У меня во рту пересохло. Что это? Интуиция очень проницательного человека? Или нечто большее? Могло ли так быть, что адмирал знал о том, что происходит? Теоретически, если бы он был членом одной из основанных спецназовцами организаций, какого-нибудь братства, он мог бы получить доступ к информации, из которой можно было бы сделать некоторые выводы применительно к данной конкретной ситуации… но он не был. У мы-то с Гайей это знали точно.

Как никогда в жизни я жалел в этот момент, что так плохо учил историю. Что случилось с адмиралом? Погиб ли он? В письме — явное предчувствие чего-то очень нехорошего, но как было в жизни?

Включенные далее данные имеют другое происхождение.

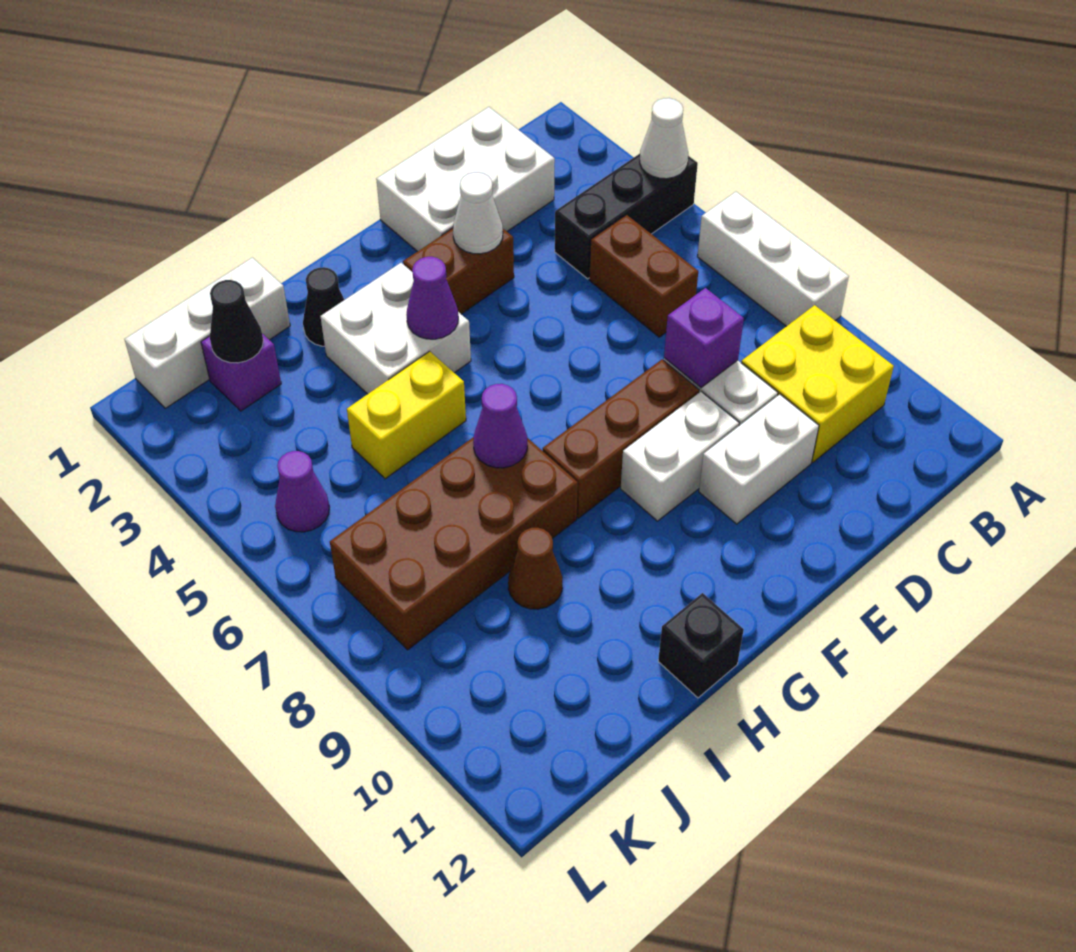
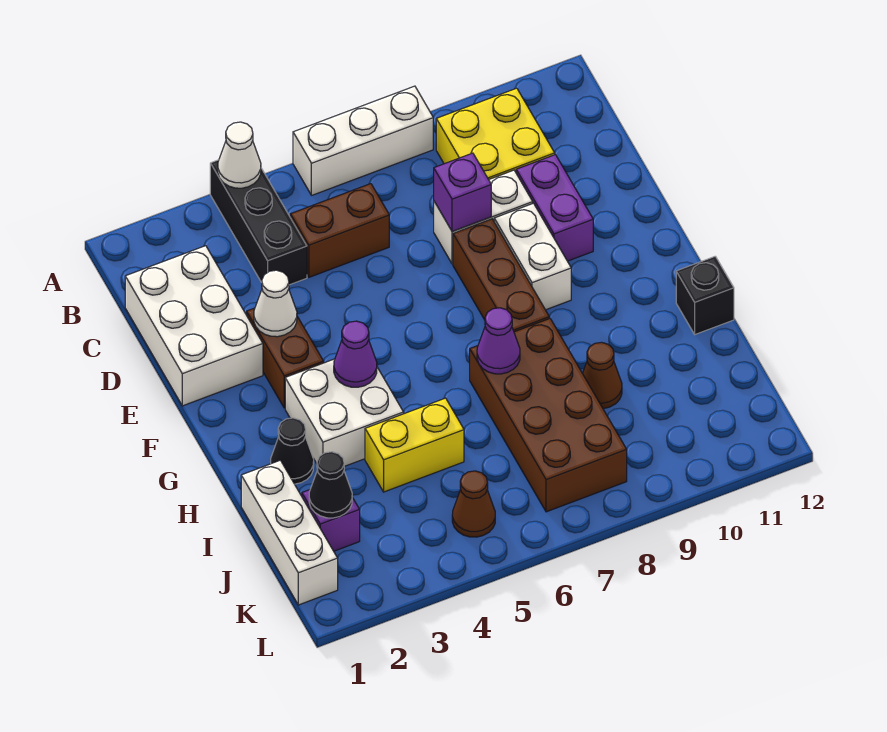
white brick D10:E10 level 1 -> purple brick D10:E10 level 1
yellow brick H5:I5 level 1 -> yellow brick I4:I5 level 1
purple cone K5 level 1 -> brown cone K5 level 1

Смутно я припоминал что-то такое, но сейчас очень надо было знать наверняка.

‍​‌‌​​‌‌‌​​‌​‌‌​‌​​​‌​‌‌‌​‌‌​​​‌‌​​‌‌​‌​‌​​​‌​‌‌‍

«Гайя, — мысленно позвал я; благодаря комбинезону мы могли свободно общаться даже внутри здания, свободного от мицелия, — ты можешь помочь мне с памятью? Нужно достать сведения, которые я не могу вспомнить сознательно…»

«Он погибнет, Гриша, — отозвался голос в моей голове, обдав грустью, — в твоей реальности это произошло. Точнее сведений у тебя нет, но это произошло на этой войне. В твоём учебнике стояла дата смерти. Это завтра».

«Может быть так, что это именно та точка, на которую давят птицеобразные? — спросил я, — что именно это мы должны поменять?»

«В таком случае, нам это не удалось, — ответила Гайя, — иначе в твоей памяти было бы другое».

«Ты ведь сама говорила, что память может меняться тогда, когда мы это не осознаём».

«Возможно. В таком случае нами до сих пор не сделано действия, которое могло бы это изменить. Но Гриша… есть один момент, который очень меня беспокоит», — ответила Гайя, почему-то смущаясь.

«Какой?» — автоматически переспросил я.

«Ты отправился в прошлое в том мире, который ты помнишь, — ответила Гайя, — и там адмирал точно погиб. Он слишком большая величина, которая вызовет слишком значительные изменения. Понимаешь?»

«Но мы уже изменили историю Наполеоновских войн! — возразил я, — куда значительнее!»

«Мы не можем знать этого наверняка, — возразила Гайя, — что было бы, если бы мы не активировали тюрвинг. Возможно, он бы начал проигрывать, так сказать, естественным путём. И в итоге исторический расклад бы не изменился».

«Так почему ты думаешь, что сейчас будет по-иному?» — я начинал злиться; в моей голове уже рождался план спасения адмирала, и мне не очень хотелось его реализовать.

«Потому что, возможно, что птицеподобные как раз и пытаются сдвинуть путь реальности так, чтобы ты и твоё путешествие никогда бы не состоялись! И сейчас всё, что им нужно — это дождаться, когда ты своими руками спасёшь адмирала».

«Классический парадокс, — хмыкнул я, — если я его спасу, то не попаду в прошлое. А если так — то кто его спасёт?»

«Если только они уже не сделали это в прошлом, — ответила Гайя, — а ты своими действиями сдвинешь поток времени».

«Бред какой-то!» — констатировал я.

«Не бред — а пятимерное мышление», — ответила Гайя.

«Значит, ты не хочешь его спасать».

«Очень хочу! Он мне симпатичен. И как человек, и как учёный, — ответила Гайя, — но в этой ситуации нам лучше придерживаться первоначального плана. Не дать им использовать тюрвинг времени. Или другое аналогичное устройство, которое, как мы предполагаем, у них должно быть».